Last night I attended the Agents & APIs Developer Meetup hosted by Postman at Capital Factory in Austin, TX.

Four speakers. Four completely different angles on AI agents. One unforgettable evening.

Before I get into the technical details, I want to acknowledge Josh Bear, the CEO and cofounder of Capital Factory, who we recently lost in a tragic plane crash. The meetup was held in his honor. 🙏


Speaker 1 — Talia Cohen (Postman)

"In 2026, Engineers Don't Write Code. They Understand Impact."

Every AI tool today can write code. That's solved. The hard part is understanding what breaks when you change something.

Postman launched their AI Engineer powered by a Context Graph — a continuously updated map of your entire API ecosystem.

The Demo:
Talia renamed one field — ID to employee_ID. The AI came back with 13 artifacts that needed updating across two repos.
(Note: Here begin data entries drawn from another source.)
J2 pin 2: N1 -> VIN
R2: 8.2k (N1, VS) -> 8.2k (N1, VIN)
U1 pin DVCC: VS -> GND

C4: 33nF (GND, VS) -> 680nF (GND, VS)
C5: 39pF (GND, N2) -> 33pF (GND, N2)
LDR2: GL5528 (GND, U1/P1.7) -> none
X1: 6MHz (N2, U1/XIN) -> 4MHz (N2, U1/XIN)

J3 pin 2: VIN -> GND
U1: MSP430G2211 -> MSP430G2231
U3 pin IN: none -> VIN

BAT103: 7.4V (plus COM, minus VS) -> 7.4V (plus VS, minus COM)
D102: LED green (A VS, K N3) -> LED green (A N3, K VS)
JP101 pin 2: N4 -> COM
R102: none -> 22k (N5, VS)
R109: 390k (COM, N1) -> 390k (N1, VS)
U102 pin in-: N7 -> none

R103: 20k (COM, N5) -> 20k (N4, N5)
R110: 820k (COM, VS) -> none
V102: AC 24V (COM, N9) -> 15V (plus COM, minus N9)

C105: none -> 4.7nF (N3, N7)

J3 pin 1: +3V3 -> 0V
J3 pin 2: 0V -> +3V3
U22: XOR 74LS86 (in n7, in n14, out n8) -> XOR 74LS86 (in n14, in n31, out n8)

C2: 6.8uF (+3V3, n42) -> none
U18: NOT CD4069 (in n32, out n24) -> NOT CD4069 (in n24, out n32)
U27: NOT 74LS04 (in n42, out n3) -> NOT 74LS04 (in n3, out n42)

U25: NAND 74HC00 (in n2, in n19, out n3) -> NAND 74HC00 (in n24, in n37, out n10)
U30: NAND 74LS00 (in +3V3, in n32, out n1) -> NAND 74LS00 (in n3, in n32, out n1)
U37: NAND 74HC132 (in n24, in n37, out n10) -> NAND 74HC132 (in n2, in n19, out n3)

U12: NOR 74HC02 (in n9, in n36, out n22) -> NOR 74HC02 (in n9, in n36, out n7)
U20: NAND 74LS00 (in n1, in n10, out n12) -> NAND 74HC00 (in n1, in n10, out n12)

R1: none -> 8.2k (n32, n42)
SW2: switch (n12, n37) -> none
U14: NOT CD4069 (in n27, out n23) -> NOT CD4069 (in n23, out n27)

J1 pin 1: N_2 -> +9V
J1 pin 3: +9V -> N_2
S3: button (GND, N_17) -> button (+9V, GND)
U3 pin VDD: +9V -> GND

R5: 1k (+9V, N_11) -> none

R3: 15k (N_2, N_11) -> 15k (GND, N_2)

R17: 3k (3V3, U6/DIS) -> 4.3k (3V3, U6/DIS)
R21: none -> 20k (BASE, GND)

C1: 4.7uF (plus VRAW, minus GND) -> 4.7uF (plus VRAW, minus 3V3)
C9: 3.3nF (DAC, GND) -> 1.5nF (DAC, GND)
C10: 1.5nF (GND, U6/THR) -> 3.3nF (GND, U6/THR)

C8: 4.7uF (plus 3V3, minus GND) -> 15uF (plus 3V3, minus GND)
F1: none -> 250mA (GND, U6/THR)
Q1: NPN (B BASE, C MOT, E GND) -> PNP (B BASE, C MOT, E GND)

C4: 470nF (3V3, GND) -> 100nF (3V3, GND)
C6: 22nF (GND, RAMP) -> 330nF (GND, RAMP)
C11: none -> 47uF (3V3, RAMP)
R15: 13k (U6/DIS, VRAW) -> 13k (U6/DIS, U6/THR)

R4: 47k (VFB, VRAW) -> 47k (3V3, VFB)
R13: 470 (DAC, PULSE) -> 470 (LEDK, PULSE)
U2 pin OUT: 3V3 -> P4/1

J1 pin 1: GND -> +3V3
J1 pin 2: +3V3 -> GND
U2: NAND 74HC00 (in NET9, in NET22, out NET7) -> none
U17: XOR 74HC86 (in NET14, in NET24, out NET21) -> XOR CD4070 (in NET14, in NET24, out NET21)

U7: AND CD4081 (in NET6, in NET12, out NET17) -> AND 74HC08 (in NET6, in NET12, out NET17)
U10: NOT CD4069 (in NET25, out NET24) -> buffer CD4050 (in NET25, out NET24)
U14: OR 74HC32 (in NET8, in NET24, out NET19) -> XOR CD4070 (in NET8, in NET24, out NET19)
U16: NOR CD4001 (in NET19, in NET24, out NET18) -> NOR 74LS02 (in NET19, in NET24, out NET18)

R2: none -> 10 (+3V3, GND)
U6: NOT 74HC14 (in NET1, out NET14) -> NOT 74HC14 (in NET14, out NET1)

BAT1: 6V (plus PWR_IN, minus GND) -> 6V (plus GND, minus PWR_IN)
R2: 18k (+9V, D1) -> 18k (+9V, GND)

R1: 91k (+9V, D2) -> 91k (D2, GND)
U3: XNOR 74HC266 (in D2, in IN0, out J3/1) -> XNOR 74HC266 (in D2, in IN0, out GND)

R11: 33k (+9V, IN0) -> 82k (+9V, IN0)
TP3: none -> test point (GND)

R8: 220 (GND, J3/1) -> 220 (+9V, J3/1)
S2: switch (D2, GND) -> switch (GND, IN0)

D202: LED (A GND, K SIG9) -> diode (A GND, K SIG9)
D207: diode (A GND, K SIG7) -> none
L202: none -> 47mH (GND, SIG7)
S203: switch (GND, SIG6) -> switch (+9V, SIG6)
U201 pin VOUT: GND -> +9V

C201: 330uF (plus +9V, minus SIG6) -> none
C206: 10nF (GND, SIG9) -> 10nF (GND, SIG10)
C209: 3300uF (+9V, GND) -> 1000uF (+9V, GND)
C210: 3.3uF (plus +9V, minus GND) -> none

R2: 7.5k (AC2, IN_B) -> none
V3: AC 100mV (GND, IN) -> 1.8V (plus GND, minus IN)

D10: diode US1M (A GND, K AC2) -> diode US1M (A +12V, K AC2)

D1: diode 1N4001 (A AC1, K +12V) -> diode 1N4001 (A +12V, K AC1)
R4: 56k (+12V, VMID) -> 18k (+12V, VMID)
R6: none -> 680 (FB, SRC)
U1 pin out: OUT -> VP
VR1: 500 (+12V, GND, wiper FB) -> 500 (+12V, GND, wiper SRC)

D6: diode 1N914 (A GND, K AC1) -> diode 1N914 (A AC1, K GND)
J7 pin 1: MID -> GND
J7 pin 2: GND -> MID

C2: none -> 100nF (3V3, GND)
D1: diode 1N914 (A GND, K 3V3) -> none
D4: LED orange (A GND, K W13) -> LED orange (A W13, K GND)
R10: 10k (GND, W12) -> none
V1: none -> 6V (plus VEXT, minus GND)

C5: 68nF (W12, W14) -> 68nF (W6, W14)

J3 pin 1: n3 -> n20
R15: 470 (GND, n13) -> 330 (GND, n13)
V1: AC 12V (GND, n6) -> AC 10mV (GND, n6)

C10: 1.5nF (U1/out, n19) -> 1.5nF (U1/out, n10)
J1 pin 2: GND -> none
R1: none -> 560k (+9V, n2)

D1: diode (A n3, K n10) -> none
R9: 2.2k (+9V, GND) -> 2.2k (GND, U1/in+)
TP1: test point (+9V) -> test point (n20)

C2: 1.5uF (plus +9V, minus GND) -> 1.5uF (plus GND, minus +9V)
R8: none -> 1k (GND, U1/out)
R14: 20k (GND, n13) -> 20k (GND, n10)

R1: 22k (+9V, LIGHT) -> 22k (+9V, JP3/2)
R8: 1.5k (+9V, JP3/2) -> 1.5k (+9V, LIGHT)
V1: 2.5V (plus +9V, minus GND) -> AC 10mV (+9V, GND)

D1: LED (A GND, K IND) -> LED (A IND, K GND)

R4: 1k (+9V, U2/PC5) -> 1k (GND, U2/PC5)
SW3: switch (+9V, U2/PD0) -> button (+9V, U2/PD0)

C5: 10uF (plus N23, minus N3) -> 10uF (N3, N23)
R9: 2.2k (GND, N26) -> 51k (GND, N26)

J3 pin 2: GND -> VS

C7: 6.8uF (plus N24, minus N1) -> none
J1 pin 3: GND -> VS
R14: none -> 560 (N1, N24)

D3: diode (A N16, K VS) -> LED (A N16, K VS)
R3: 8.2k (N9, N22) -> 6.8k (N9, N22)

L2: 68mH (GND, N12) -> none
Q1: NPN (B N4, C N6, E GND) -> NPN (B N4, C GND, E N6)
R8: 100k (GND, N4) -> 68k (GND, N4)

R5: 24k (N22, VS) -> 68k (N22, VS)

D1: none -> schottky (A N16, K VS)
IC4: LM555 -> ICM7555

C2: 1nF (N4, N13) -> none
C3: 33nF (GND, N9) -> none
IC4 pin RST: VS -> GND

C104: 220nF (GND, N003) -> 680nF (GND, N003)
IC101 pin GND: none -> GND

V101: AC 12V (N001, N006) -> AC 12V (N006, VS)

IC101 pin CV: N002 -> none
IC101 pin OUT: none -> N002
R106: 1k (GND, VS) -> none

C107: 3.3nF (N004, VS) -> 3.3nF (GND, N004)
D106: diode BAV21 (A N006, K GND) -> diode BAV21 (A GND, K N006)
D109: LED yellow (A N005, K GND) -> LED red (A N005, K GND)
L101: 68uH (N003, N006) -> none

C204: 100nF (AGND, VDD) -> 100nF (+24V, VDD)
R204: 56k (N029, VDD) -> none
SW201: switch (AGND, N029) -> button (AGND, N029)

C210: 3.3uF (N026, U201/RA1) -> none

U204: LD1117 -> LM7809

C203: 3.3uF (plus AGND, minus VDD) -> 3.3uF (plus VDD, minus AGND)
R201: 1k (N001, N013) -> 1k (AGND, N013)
One tiny change. 13 things broken. Including a payroll service in a completely separate repo she wouldn't have thought of.

Key Quote:

"In 2026, engineers don't need to write code. They need to understand the impact."


Speaker 2 — Jacob Rothfuss (LibLab/Postman)

"AI Agents Don't Need More Context. They Need Better Context."

There is a research backed concept called the Dumb Zone. Past 50% of maximum context window — AI performance drops sharply.

When you give an AI agent raw API docs — it pulls 10,000 lines of stuff it doesn't need. Give it an SDK instead.

The Experiment:
Same app built twice — with and without SDK.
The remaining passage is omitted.